= Line-replaceable unit =

Modular component designed to be replaced quickly at an operating location

A line-replaceable unit (LRU), lower line-replaceable unit (LLRU), line-replaceable component (LRC), or line-replaceable item (LRI) is a modular component of an airplane, ship or spacecraft (or any other manufactured device) that is designed to be replaced quickly at an operating location (1st line). The different lines (distances) are essential for logistics planning and operation. An LRU is usually a sealed unit such as a radio or other auxiliary equipment. LRUs are typically assigned logistics control numbers (LCNs) or work unit codes (WUCs) to manage logistics operations.

LRUs can improve maintenance operations, because they can be stocked and replaced quickly from distributed nearby on-site inventories (sometimes mobile storage), restoring the mobile systems to service, while the failed (unserviceable) LRU is undergoing complicated repair and overhaul actions in other support locations (lines).
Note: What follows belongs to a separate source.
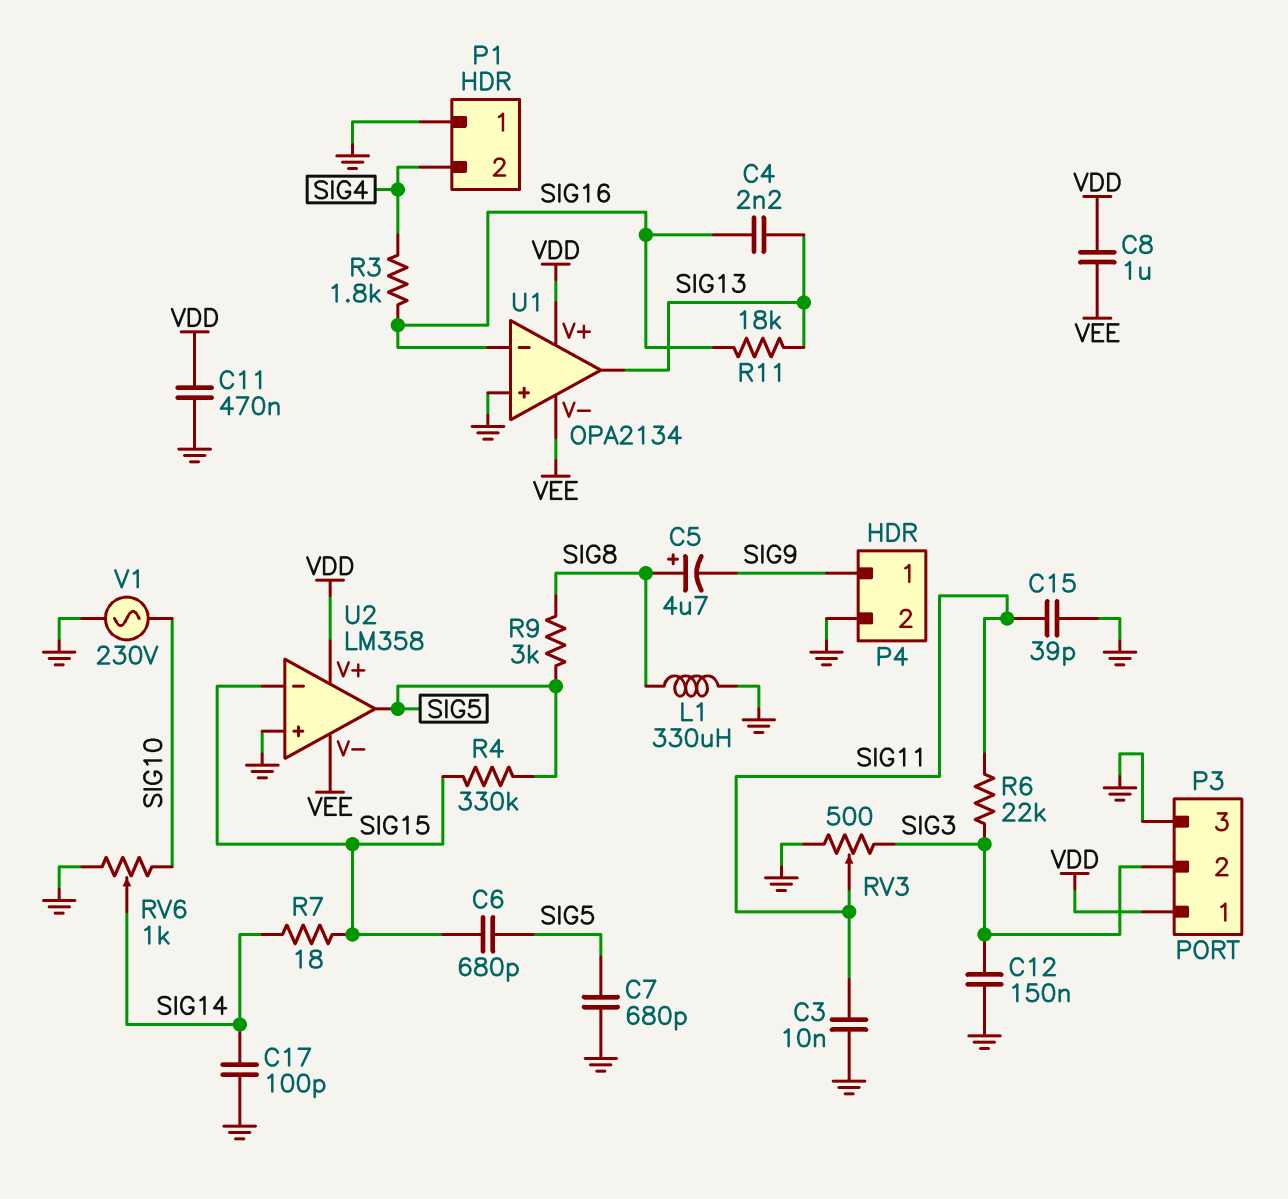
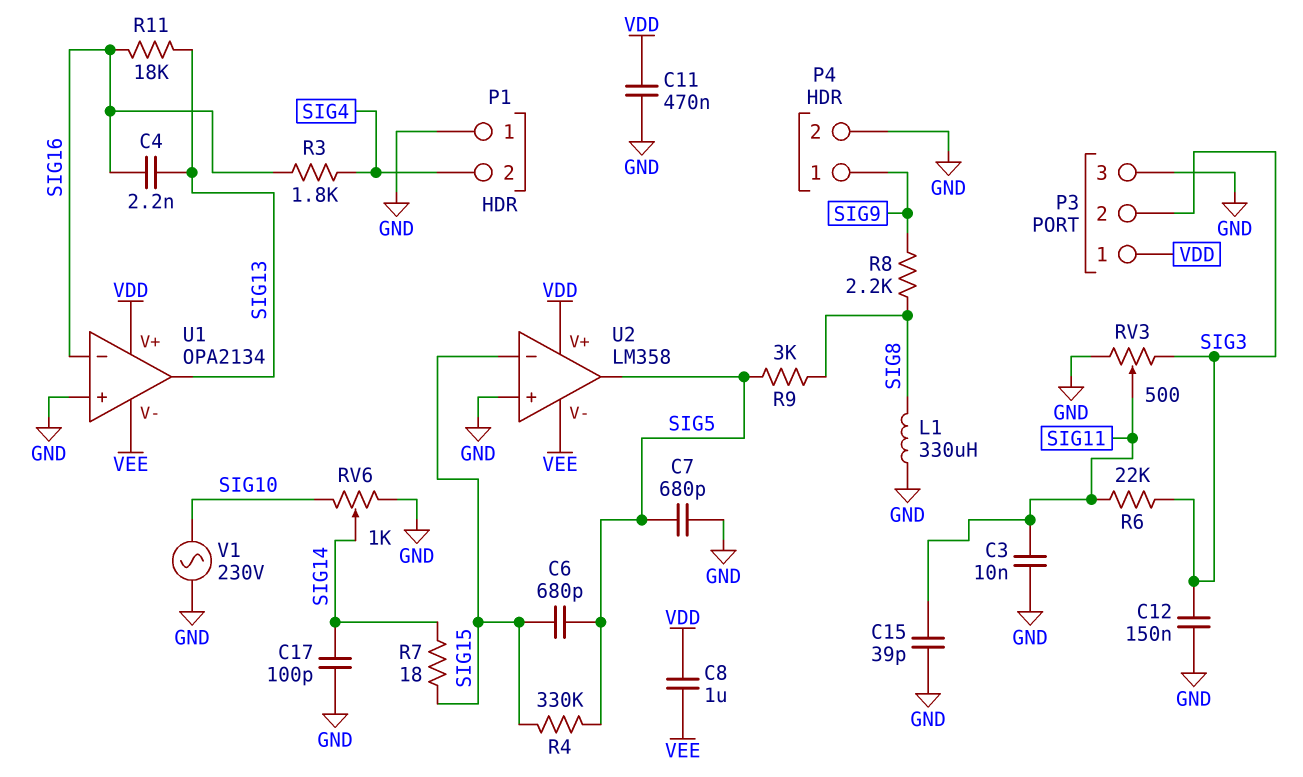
C5: 4.7uF (plus SIG8, minus SIG9) -> none
R8: none -> 2.2k (SIG8, SIG9)

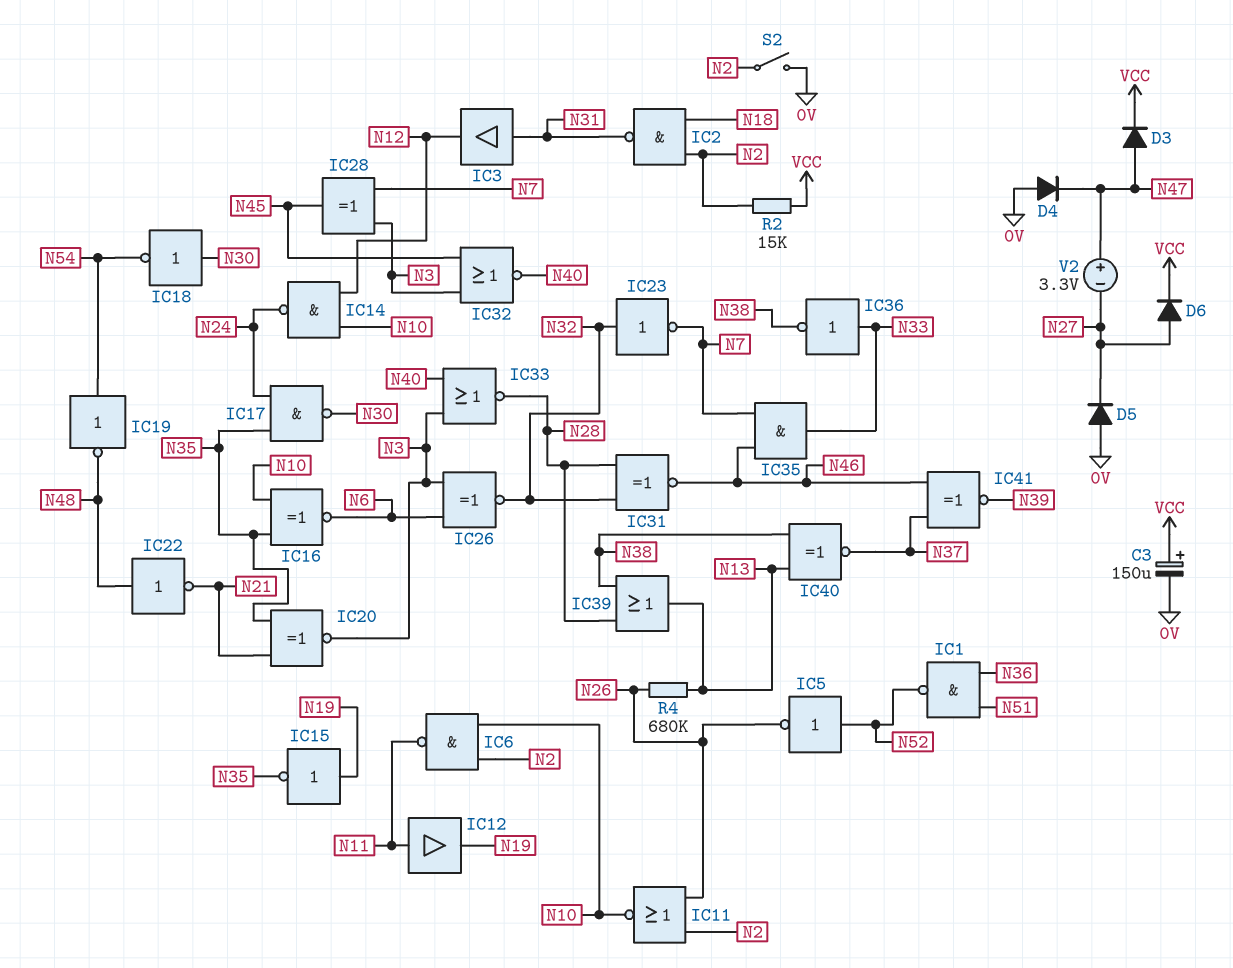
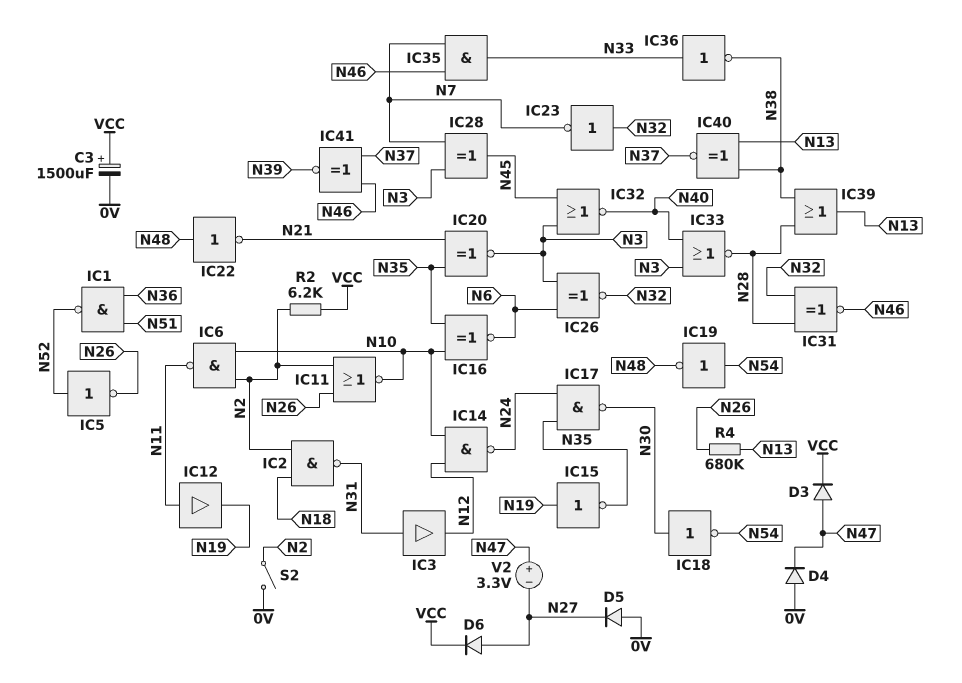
C3: 150uF (plus VCC, minus 0V) -> 1500uF (plus VCC, minus 0V)
R2: 15k (N2, VCC) -> 6.2k (N2, VCC)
Because of their modularity, LRUs also can contribute reducing system costs and increase quality, by centralizing development across different models of vehicles.

LRUs are similar in nature to shop-replaceable units (SRUs), but rather than being component functions, represent complete functional units.

== Definition ==

While the term LRU has been in use for decades, MIL-PRF-49506, Notice 1 of 18 Jan 05, the Performance Spec for Logistics Management Information defines an LRU as:

An LRU is an essential support item which is removed and replaced at the field level to restore the end item to an operational ready condition. Conversely, a non-LRU is a part, component, or assembly used in the repair of an LRU / LLRU, when the LRU has failed and has been removed from the end item for repair.

An LLRU is part of an LRU, and which can be removed and replaced at the field level to restore its LRU to an operational ready condition. As an LRU is considered the 'parent', the LLRU is considered a 'child'. An LLRU can also be a child of a child--that is, an LLRU being a component of a higher-level LLRU. However, there is no hierarchy difference between child levels; the only hierarchical separation is parent versus child.

== Specifications ==

LRUs are designed to specifications to assure that they can be interchanged, especially if they are from different manufacturers. Usually a class of LRUs will have coordinated environmental specifications (i.e. temperature, condensation, etc.). However, each particular LRU will also have detailed specifications describing its function, tray size, tray connectors, attachment points, weight ranges, etc. It is common for LRU trays to have standardized connections for rapid mounting, cooling air, power, and grounding. The mounting hardware is often manually removable standard-screw-detent quick-release fittings. Front-mounted electrical connectors are often jacks for ring-locked cannon plugs that can be removed and replaced (R&R) without tools. Specifications also define the supporting tools necessary to remove and replace the unit. Many require no tools, or a standard-sized Frearson screwdriver. Frearson is specified for some vehicles and many marine systems because Frearson screws keep their mating screwdriver from camming out, and the same screwdriver can be used on many sizes of screws. Most LRUs also have handles, and specific requirements for their bulk and weight. LRUs typically need to be "transportable" and fit through a door or hatchway. There are also requirements for flammability, unwanted radio emissions, resistance to damage from fungus, static electricity, heat, pressure, humidity, condensation drips, vibration, radiation, and other environmental measurements.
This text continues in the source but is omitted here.